Massive Internet outages caused havoc to India’s flourishing outsourcing industry on Wednesday, according to the Associated Press, which reported that the Internet Service Providers’ Association of India said the country had lost half its bandwidth.
The outages, which caused a slowdown in traffic on the Dubai stock exchange, could affect the many U.S. and European companies companies that have farmed out their call centers, customer service, general back-office tasks, finance functions, and other operations to India.
Rajesh Chharia, president of Internet Service Providers’ Association, told the AP that the companies that serve the U.S. East coast and Great Britain have been among the worst affected. Some companies were rerouting their Internet service through cables running under the Pacific, he said.
Besides India, the wire service said, users Pakistan, Egypt, Qatar, Saudi Arabia, the United Arab Emirates, Kuwait, and Bahrain were affected.
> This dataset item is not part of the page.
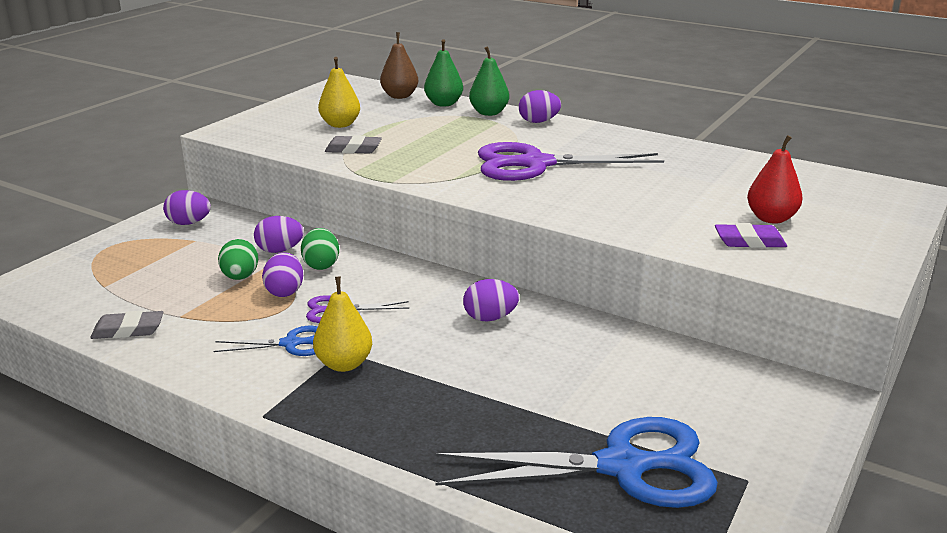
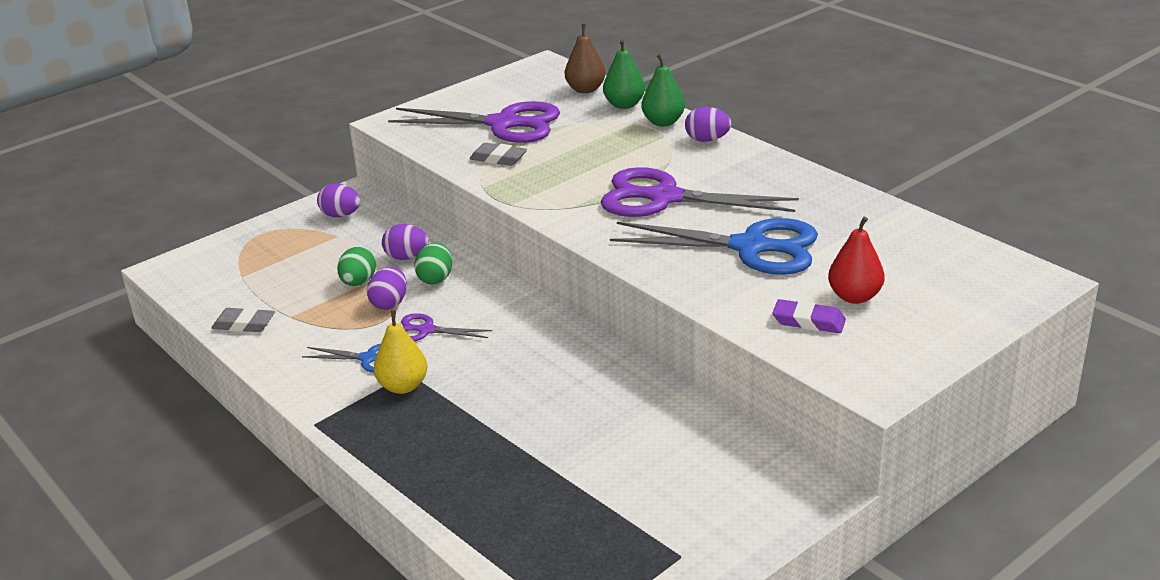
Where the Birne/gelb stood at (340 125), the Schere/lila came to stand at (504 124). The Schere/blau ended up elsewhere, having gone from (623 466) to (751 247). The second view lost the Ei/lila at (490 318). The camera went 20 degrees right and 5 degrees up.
The problem occurred when two undersea cables off the Mediterranean coast of Egypt were snapped Wednesday afternoon, causing major business delays and halts in Internet traffic in parts of the Middle East and Far East, according to AP.
Engineers in several countries were trying to reroute traffic to satellites and to other cables, the wide service reported. Officials told the AP that it could take at least a week to fix the cables. “Telecom and bandwidth are the bedrocks of the IT industry,” Ajit Ranade, chief economist at the Aditya Birla Group, an international manufacturing and services company, told AP. “If something happens to the bedrock, obviously the IT industry will suffer.”